▸ ACTIVITY: Once the pictures are removed, reproduce what is left of the data below exactly.

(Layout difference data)
+ + + +

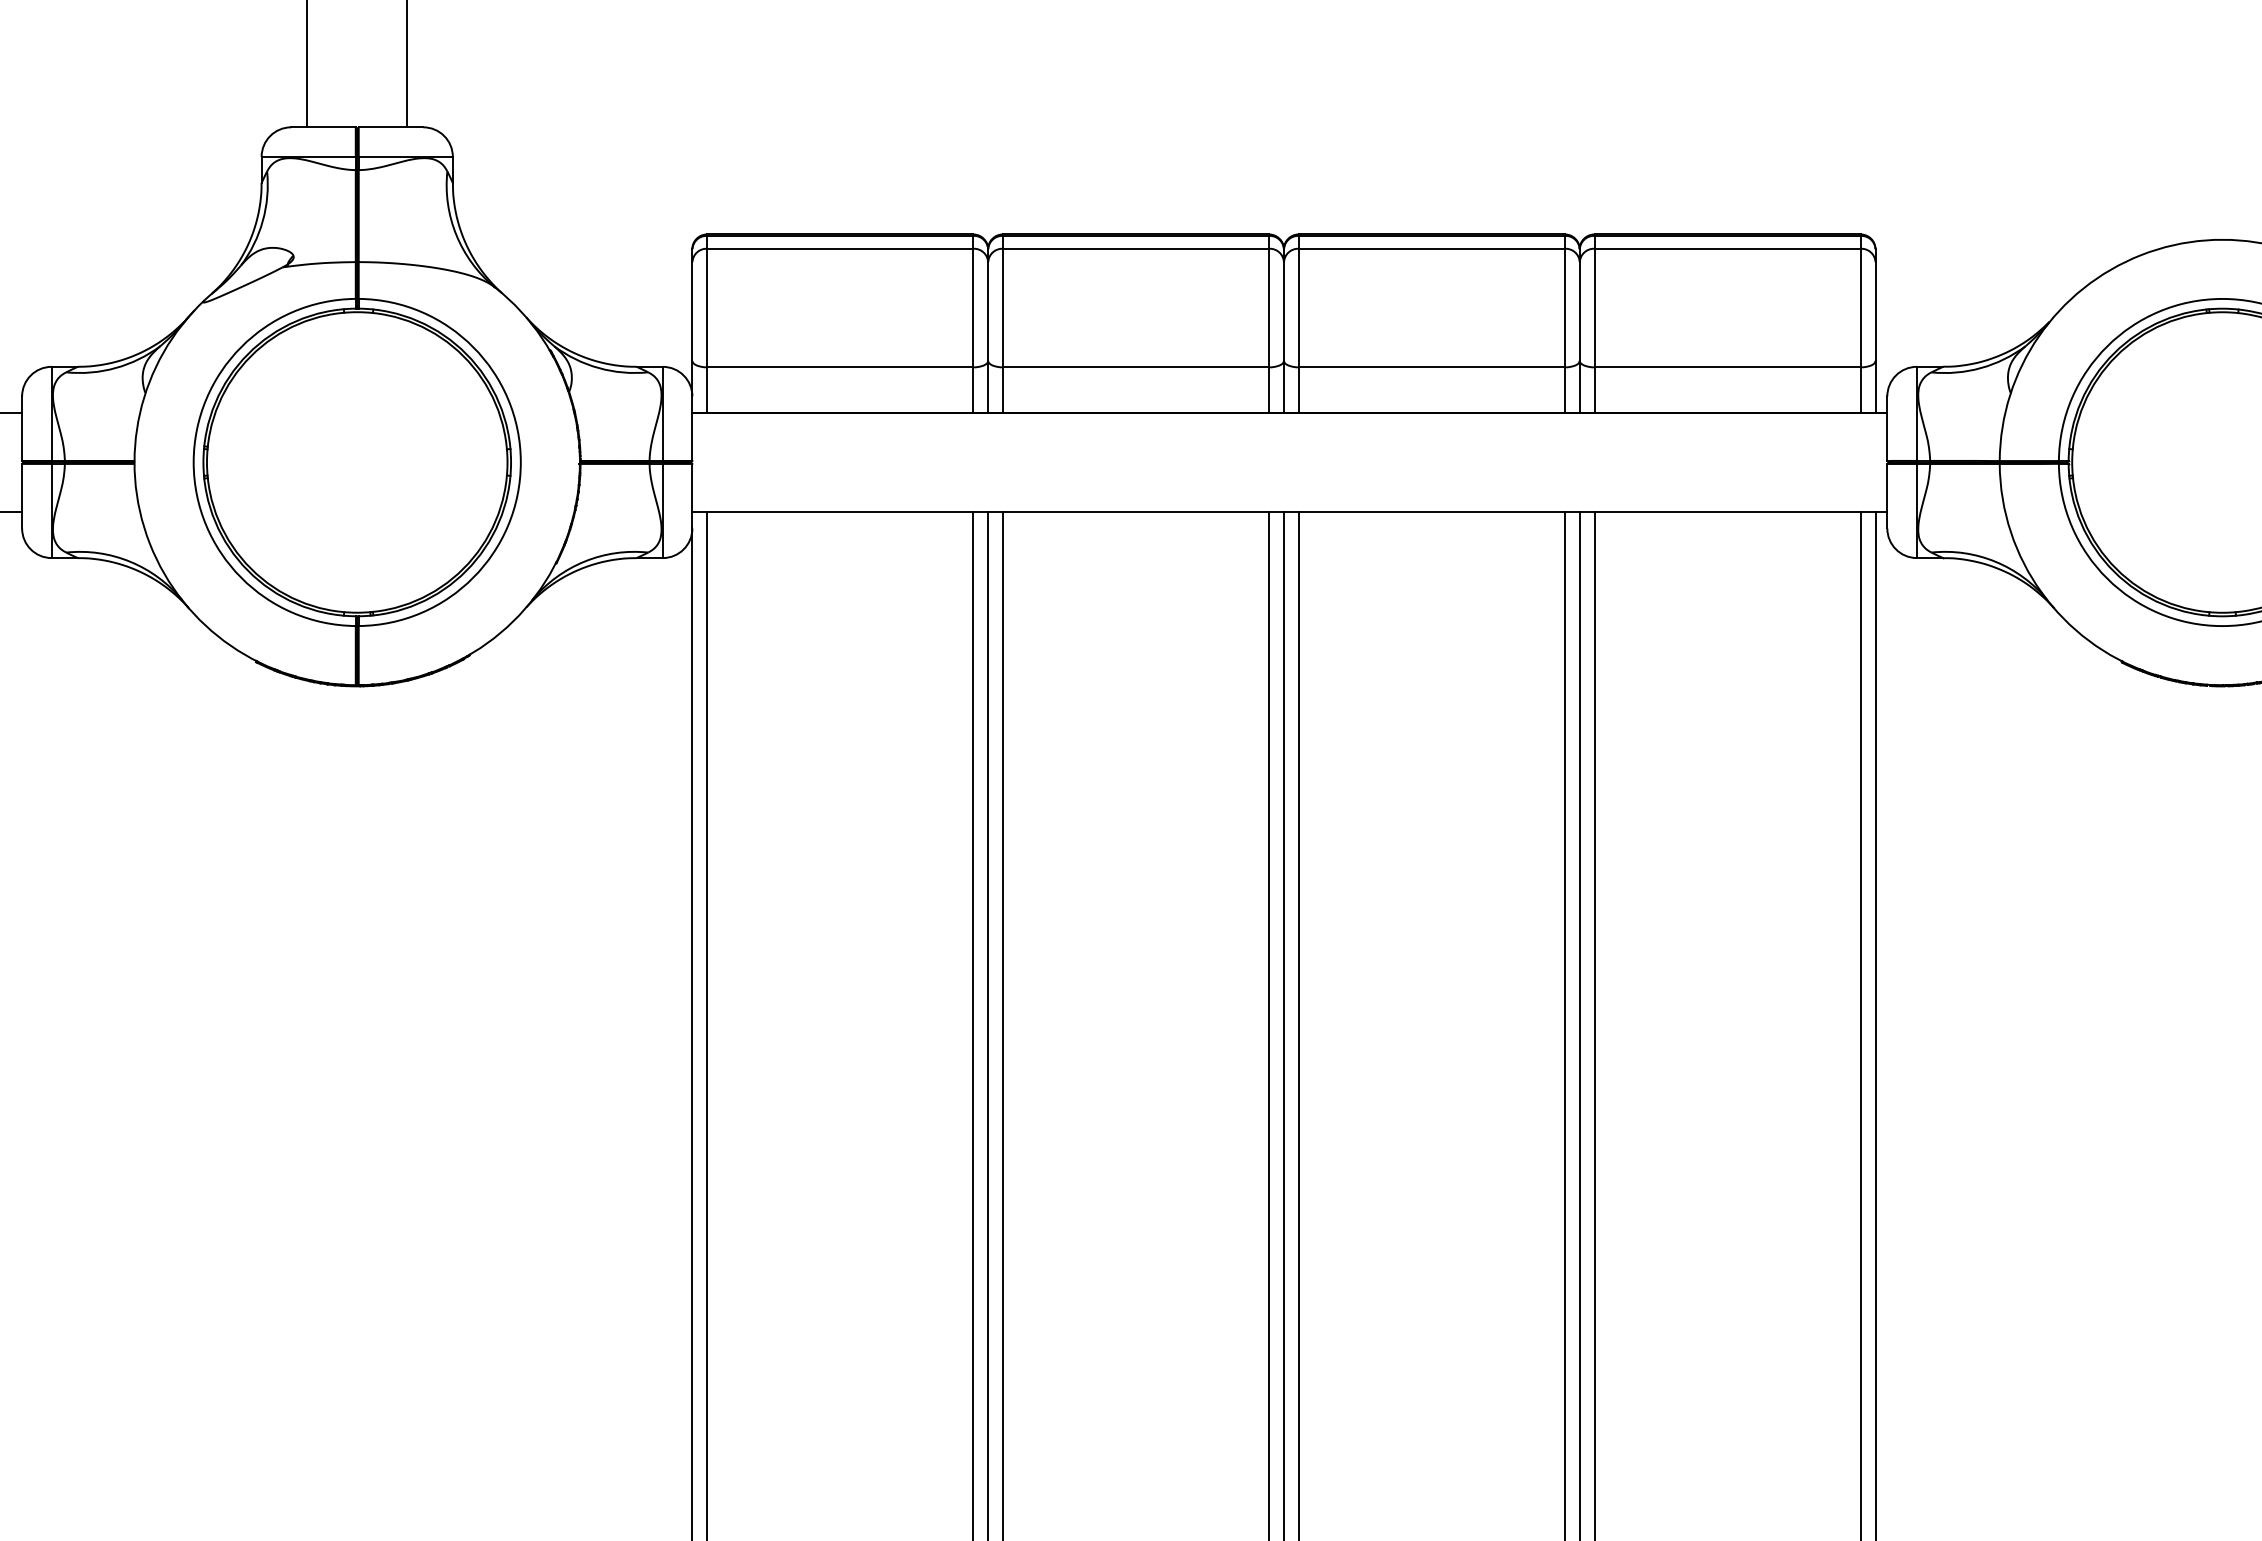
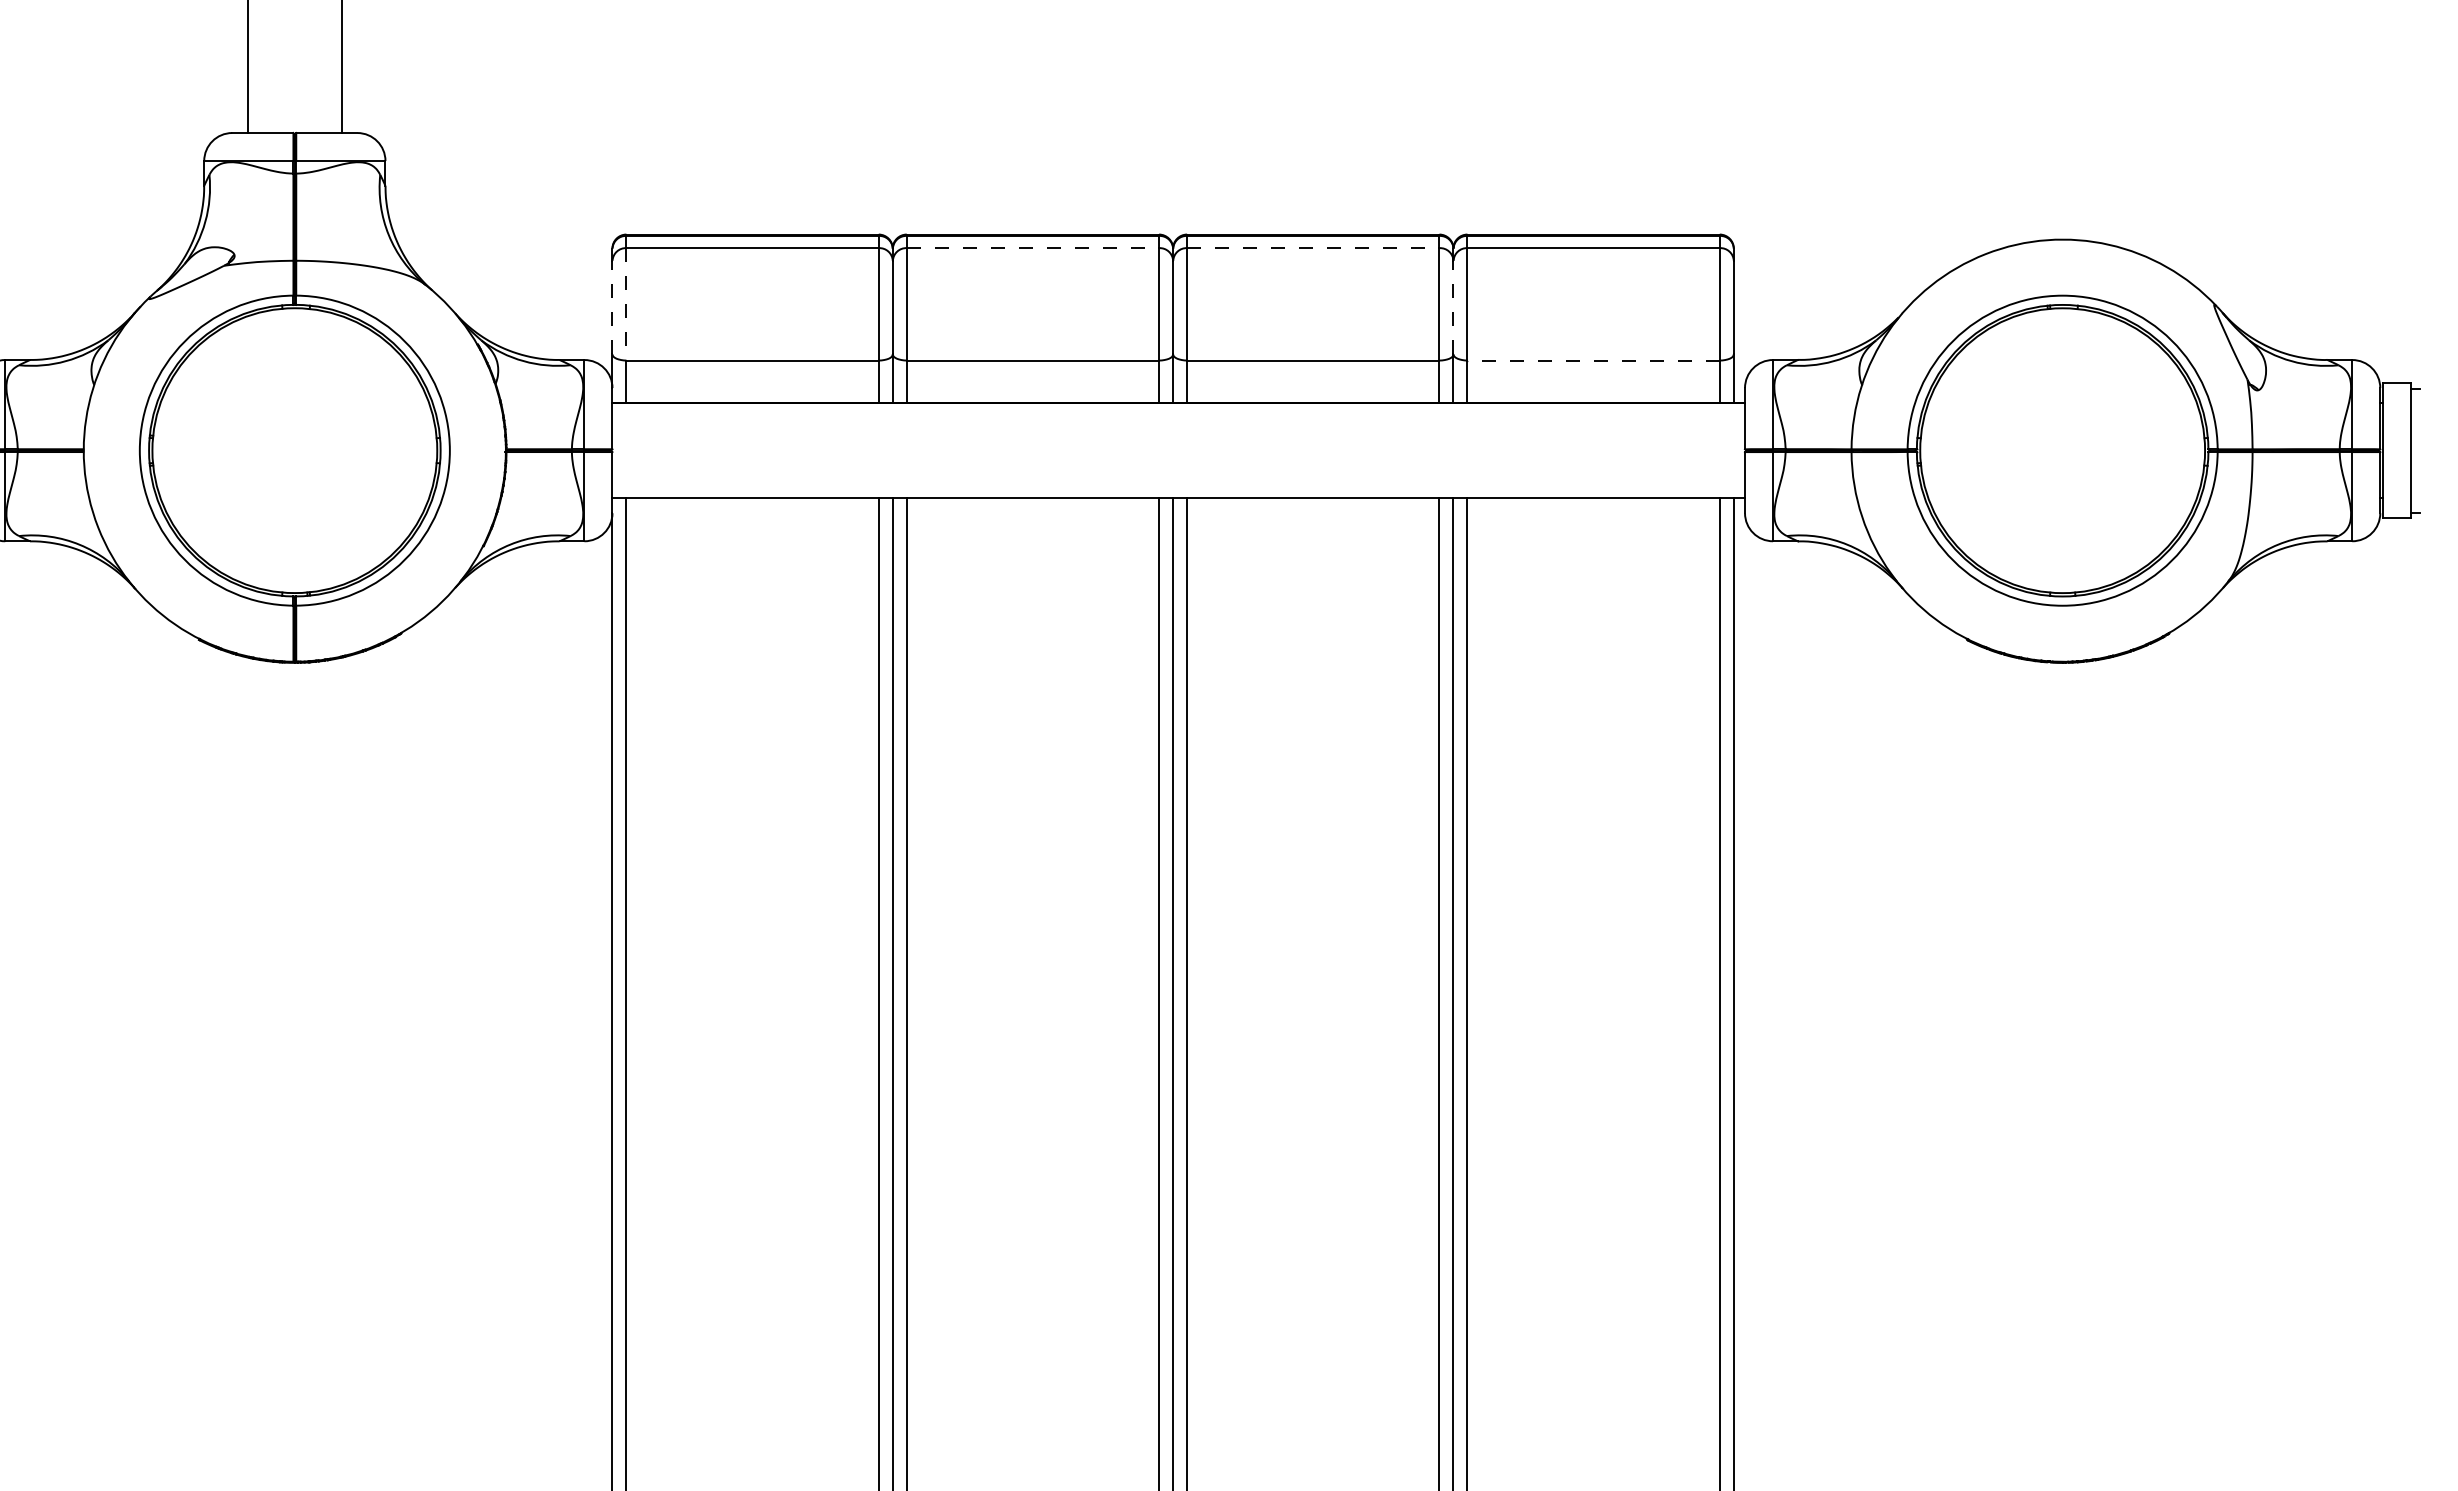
line: (1136, 249) -> (1033, 248), solid -> dashed
line: (1432, 249) -> (1313, 248), solid -> dashed
line: (707, 308) -> (626, 304), solid -> dashed
line: (692, 311) -> (612, 307), solid -> dashed
line: (1579, 311) -> (1453, 307), solid -> dashed
line: (1727, 367) -> (1593, 360), solid -> dashed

+ + + +

▸ OUTPUT BELOW:
line: (1136, 249) -> (1033, 248), solid -> dashed
line: (1432, 249) -> (1313, 248), solid -> dashed
line: (707, 308) -> (626, 304), solid -> dashed
line: (692, 311) -> (612, 307), solid -> dashed
line: (1579, 311) -> (1453, 307), solid -> dashed
line: (1727, 367) -> (1593, 360), solid -> dashed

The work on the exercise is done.